No se puede negar a David Victori –que se estrena en el largometraje con este filme tras varios cortos, dirigir capítulos de la serie Pulsaciones y escribir algunos guiones, como Hijo de Caín (2013, Jesús Monllaó) y Segundo origen (Carles Porta, 2015)– que se mueve con comodidad y soltura en la creación de ambientes asfixiantes (el hospital, la casa de Clara, la fábrica abandonada), con una preciosa fotografía de tonos apagados a tono con la historia y a cargo de Elías M. Félix, unos eficaces efectos visuales y un buen plantel de actores: a Rueda hay que añadir los veteranos Josean Bengoetxea, Antonio Duran “Morris”, a quien recientemente hemos visto como el líder del clan de los Charlines en Fariña (Atresmedia: 2018) –y con una subtrama en el filme que más que sumar, distrae–, y un Darío Grandinetti sin acento argentino y una voz más oscura de lo que solemos recordar en él (¿se le habrá doblado?) y que interpreta a Álex, el padre de Clara y marido (separado) de Mónica, además de policía local, y que juega un rol determinante en la trama.

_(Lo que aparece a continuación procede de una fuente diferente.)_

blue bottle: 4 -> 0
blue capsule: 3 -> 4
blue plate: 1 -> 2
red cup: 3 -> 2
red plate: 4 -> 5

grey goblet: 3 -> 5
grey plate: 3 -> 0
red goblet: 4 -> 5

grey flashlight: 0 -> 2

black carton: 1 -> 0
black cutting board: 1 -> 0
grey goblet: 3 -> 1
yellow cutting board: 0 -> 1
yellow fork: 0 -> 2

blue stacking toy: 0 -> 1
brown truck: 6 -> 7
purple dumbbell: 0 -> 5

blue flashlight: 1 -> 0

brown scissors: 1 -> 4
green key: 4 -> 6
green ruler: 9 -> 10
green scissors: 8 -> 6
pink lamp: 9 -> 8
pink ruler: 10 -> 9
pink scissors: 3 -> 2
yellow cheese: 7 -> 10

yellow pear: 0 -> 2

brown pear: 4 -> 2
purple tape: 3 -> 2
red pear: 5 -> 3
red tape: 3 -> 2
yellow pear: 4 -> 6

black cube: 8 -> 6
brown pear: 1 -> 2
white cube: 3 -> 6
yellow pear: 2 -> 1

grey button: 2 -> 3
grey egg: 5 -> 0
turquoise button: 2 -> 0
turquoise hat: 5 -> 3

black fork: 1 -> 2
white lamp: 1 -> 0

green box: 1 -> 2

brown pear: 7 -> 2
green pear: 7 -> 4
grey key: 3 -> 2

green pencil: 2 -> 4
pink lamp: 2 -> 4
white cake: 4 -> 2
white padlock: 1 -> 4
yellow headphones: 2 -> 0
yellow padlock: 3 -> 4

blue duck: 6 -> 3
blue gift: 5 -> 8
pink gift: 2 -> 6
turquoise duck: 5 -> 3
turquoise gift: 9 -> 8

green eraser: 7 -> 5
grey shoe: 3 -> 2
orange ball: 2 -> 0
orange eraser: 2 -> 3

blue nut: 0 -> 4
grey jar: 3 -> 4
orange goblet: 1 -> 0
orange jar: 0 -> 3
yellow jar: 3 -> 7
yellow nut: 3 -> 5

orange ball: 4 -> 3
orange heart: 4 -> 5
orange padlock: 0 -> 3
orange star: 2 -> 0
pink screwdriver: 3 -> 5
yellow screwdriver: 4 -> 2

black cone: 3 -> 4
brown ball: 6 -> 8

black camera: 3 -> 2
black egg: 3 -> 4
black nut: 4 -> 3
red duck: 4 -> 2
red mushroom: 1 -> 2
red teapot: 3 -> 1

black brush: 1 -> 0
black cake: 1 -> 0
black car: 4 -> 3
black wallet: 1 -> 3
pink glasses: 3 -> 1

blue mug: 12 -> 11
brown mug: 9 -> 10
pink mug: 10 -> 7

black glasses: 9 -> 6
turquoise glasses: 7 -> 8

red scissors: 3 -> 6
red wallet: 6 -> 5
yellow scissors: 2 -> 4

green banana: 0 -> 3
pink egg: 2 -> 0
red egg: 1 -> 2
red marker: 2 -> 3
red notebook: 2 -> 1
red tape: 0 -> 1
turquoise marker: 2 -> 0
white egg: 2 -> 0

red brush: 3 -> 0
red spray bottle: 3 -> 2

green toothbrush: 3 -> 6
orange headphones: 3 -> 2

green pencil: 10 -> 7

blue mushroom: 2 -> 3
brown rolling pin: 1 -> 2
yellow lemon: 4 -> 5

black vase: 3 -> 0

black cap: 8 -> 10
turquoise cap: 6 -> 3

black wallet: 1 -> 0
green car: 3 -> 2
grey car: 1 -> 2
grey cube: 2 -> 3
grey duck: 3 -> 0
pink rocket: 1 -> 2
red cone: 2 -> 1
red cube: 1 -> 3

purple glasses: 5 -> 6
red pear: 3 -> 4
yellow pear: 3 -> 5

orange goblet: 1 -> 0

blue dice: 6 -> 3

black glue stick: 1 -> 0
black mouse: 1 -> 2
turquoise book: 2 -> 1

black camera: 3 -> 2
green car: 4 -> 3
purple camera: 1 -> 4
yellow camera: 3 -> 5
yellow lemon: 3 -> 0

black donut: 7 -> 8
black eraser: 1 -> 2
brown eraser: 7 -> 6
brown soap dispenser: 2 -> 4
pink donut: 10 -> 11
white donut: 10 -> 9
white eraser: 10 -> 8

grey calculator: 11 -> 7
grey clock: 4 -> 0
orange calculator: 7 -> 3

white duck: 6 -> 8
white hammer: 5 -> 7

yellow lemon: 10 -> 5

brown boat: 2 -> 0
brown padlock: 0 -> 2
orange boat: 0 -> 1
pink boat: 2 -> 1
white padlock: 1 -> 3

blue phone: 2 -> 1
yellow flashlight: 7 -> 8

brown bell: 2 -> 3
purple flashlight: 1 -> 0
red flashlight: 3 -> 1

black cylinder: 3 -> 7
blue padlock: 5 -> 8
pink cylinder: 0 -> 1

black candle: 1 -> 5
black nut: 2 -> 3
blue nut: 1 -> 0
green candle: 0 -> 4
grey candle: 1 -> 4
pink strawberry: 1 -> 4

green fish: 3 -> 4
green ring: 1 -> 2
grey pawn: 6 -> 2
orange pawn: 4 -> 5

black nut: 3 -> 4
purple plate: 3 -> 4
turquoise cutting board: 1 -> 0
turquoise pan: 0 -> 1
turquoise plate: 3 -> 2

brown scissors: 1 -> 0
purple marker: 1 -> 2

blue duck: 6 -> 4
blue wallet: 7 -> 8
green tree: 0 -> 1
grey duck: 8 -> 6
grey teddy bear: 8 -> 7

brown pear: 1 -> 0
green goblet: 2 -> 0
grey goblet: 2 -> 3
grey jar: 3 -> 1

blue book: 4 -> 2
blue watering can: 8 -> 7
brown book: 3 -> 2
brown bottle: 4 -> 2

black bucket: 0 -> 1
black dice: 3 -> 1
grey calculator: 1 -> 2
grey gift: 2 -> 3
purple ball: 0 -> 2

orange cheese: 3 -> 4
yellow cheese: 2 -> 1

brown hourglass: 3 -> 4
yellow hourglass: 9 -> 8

No faltan, pues, recursos humanos y medios en un filme que se antoja demasiado ambicioso: lo único que falla, y es lo más importante, es la trama, con demasiados clichés y que inevitablemente nos “suena” a películas ya vistas (y deglutidas), y con un desarrollo que va de más a menos, irregular y que se alarga hasta un final bastante previsible. Es complicado sorprender a un espectador del género que sabe cuando le dan gato por liebre, eso es cierto. Por otro lado, la monotonía tiñe el ritmo de esta cinta y puede que uno acabe enchufando el piloto automático en la mayor parte de un metraje que se estira para dar cabida a una historia que, también es cierto, no da más de sí. Y es una lástima, porque el filme demuestra que tampoco faltan medios (no hacen falta tantos hoy en día) para realizar productos de calidad que puedan competir con lo que nos llega de fuera; pero si falla lo básico, la historia, ay, todo se cae como un castillo de naipes. Y en esta película da la sensación de que el derrumbe se inició antes de que culminaran las obras.